I can see that maybe I should’ve just done what she told me and not dispute her. But this bitch annoyed me from the moment I met her. I hate it when people think I’m stupid. I know how the catering industry works. I’ve been working in it since age 14. I’m good with customers because I’m genuinely putting an interest in them and I’m a damn good waiter. It shows because my tips are the highest and people come up to me to thank me for looking out for them. I’ve had zero complaints and I get along with every single colleague besides the bitch.

Go to hell you ignorant cow.

With that being said, I did make a friend last Friday. We both hate the bitch and she told me I’d better not say anything to anyone because the people that work there talk behind each others backs all the time.

How very fifth grade.

Geez, they are all adults. Grow the fuck up. It’s all just so sad and so futile. Imagine all the things we could do if we used the energy we put into backstabbing for something constructive and positive.

See, that’s me. I don’t play nice with people I don’t like. I won’t talk about them behind their backs to others (besides on this blog) and I will be civil to them. Don’t get me wrong: they will know I dislike them, but they don’t mean anything to me.

And when I get to the point where the bad relationship climaxes, I can have closure. Bitch doesn’t bother me anymore. She’s nothing. I can look at her and smile, knowing she’ll never amount to anything. It’s all about the karma. You get what you give. I’m sure of it.

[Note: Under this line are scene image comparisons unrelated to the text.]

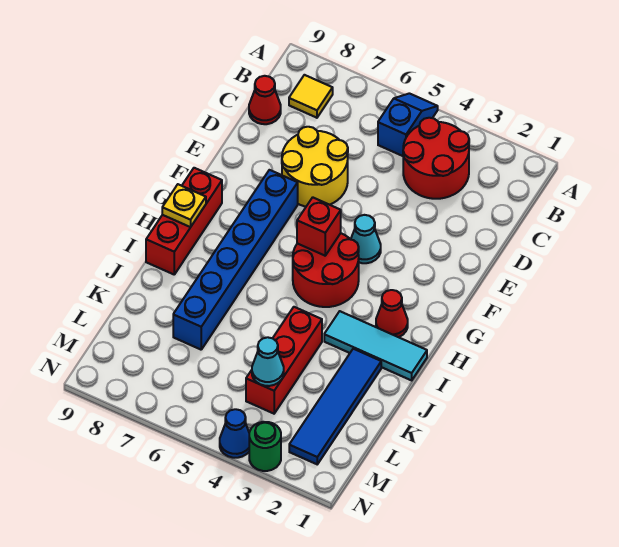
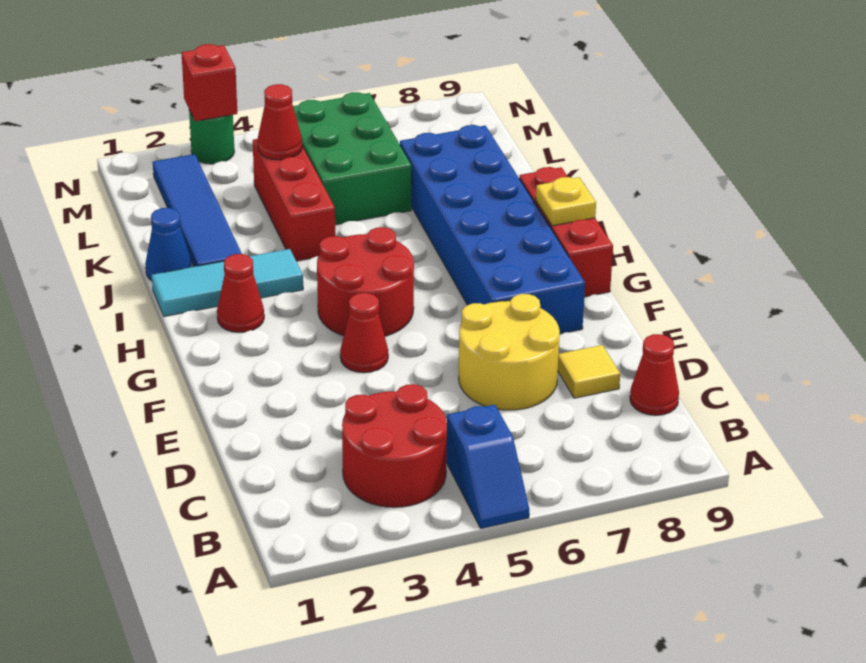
yellow tile B8 level 1 -> yellow tile D8 level 1
cyan cone F4 level 1 -> red cone F4 level 1
blue brick F7:K7 level 1 -> blue brick F7:K8 level 1
red brick G5 level 2 -> red brick N3 level 2
none -> green brick K5:M6 level 1
cyan cone L4 level 2 -> red cone L4 level 2
blue cone N4 level 1 -> blue cone J1 level 1

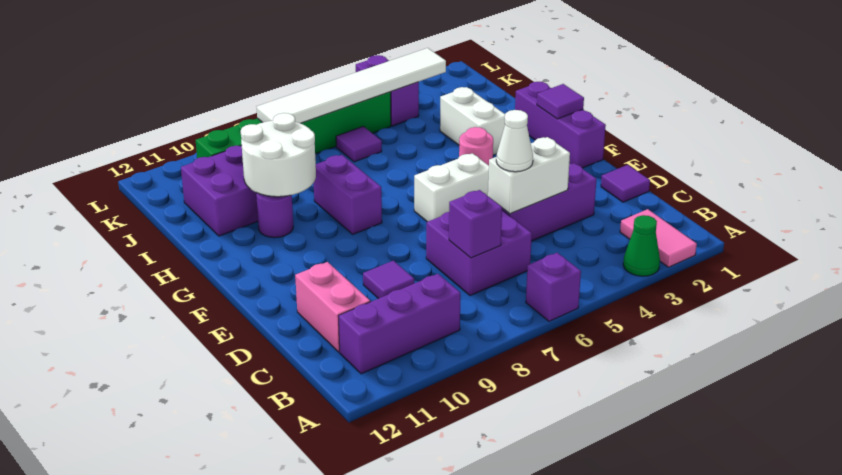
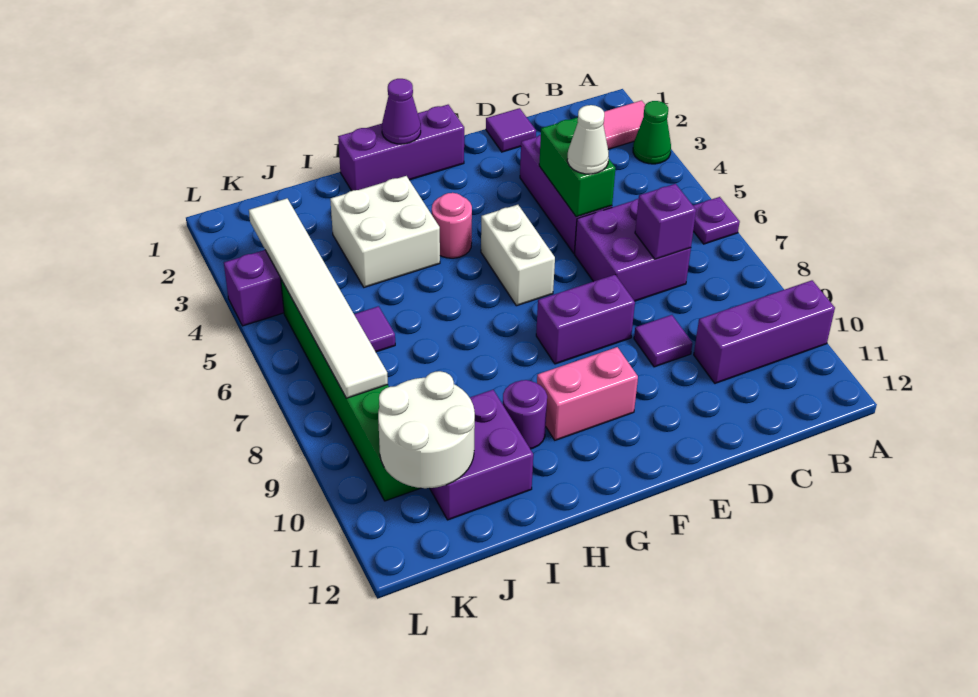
purple brick A6 level 1 -> purple plate A6 level 1
purple brick B9:B11 level 1 -> purple brick A10:C10 level 1
pink brick C11:D11 level 1 -> pink brick F10:G10 level 1
white brick D4:D5 level 2 -> green brick D4:D5 level 2
purple tile G1 level 2 -> purple cone G1 level 2
purple brick G8:H8 level 1 -> purple brick E8:F8 level 1
white brick H3:I3 level 1 -> white brick H3:I4 level 1
white round brick H9:I10 level 2 -> white round brick J10:K11 level 2

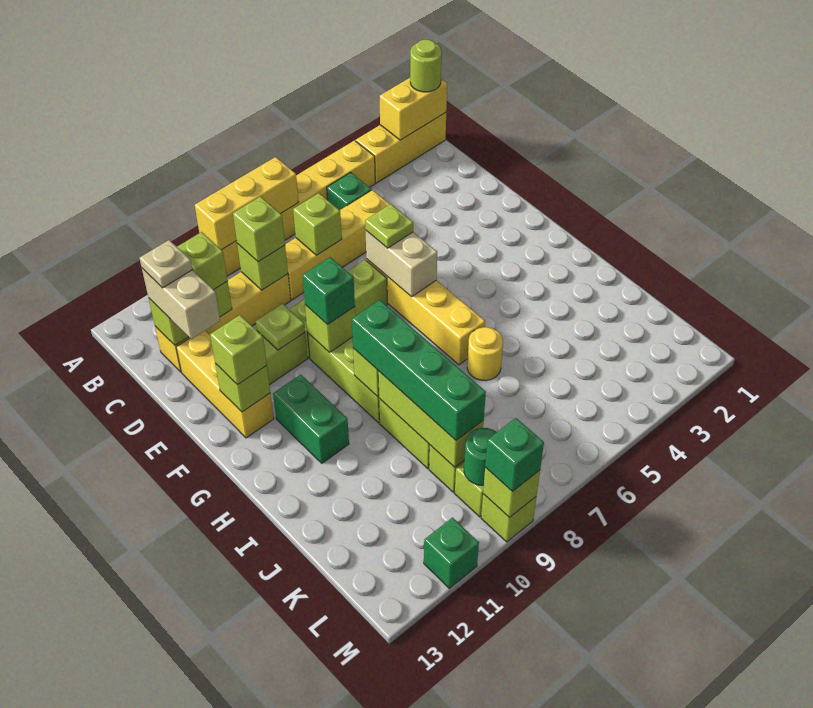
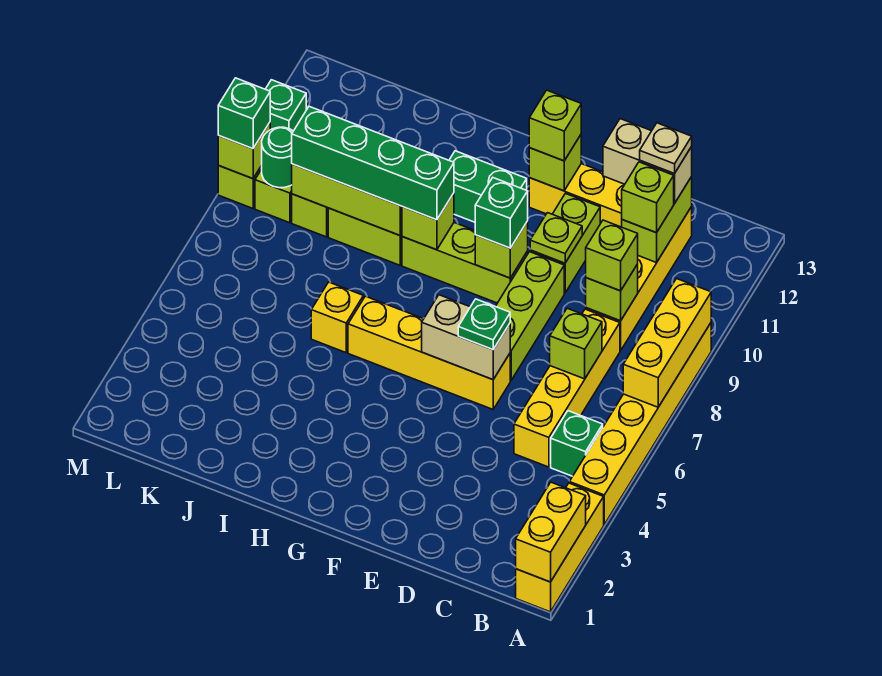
lime round brick A1 level 3 -> none
lime plate E6 level 3 -> green plate E6 level 3
yellow round brick I6 level 1 -> yellow brick I6 level 1

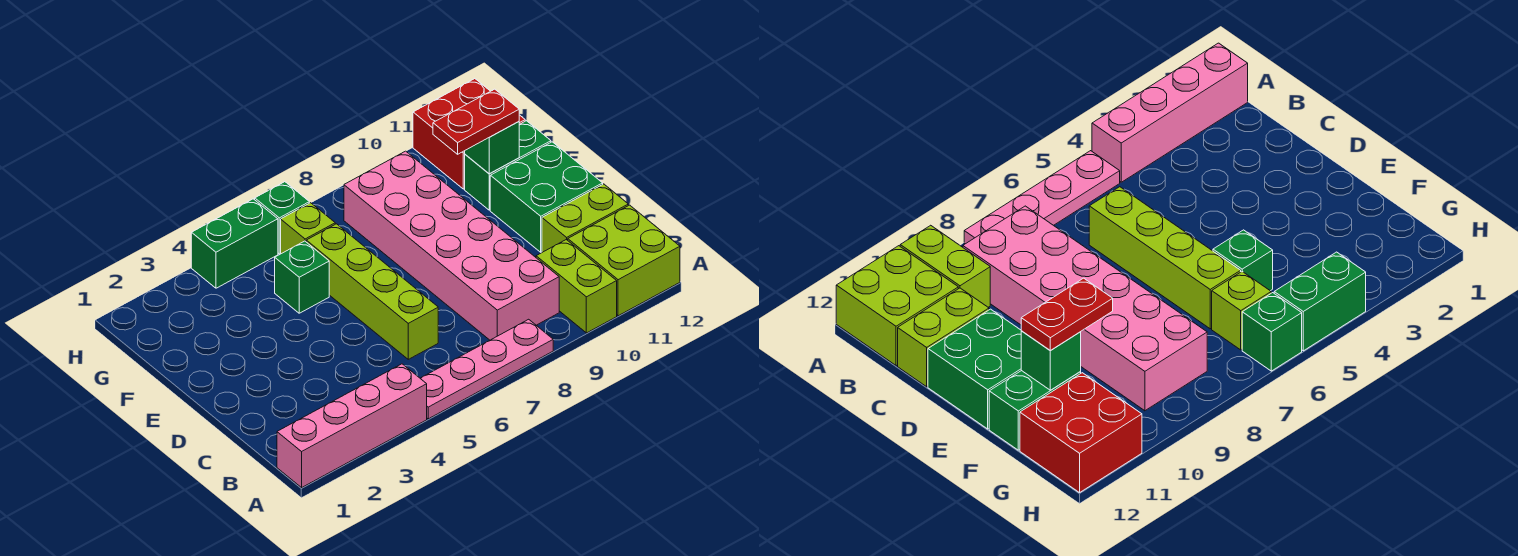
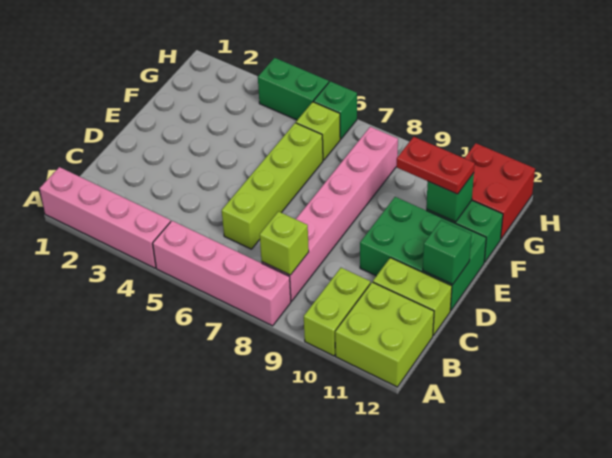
pink plate A5:A8 level 1 -> pink brick A5:A8 level 1
pink brick B8:G9 level 1 -> pink brick B8:G8 level 1
none -> lime brick B8 level 2
green brick D11:E12 level 1 -> green brick D10:E12 level 1
green brick F5 level 1 -> green brick D12 level 2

Sidenote: hating Curt Fortin is an exception. He must suffer.


The Snakehead said...

You should take those forks and put it over there. See that counter there? Yeah, put it over there.

And once you're done with that, all utensils, including those forks should be put in that container over here. See this container? Yeah, put it in there.

And once you're done with all that, come talk to me and I'll give you a candy for being such a obedient little boy.

Hustle said...

Don't argue wit the bitch. She's always right, even if she's wrong.


Billy the Bootlegger said...

Snakey - She nevers gives me any candy. But it's okay, I'm keeping her tips.

Hustle - Your reasoning is flawless.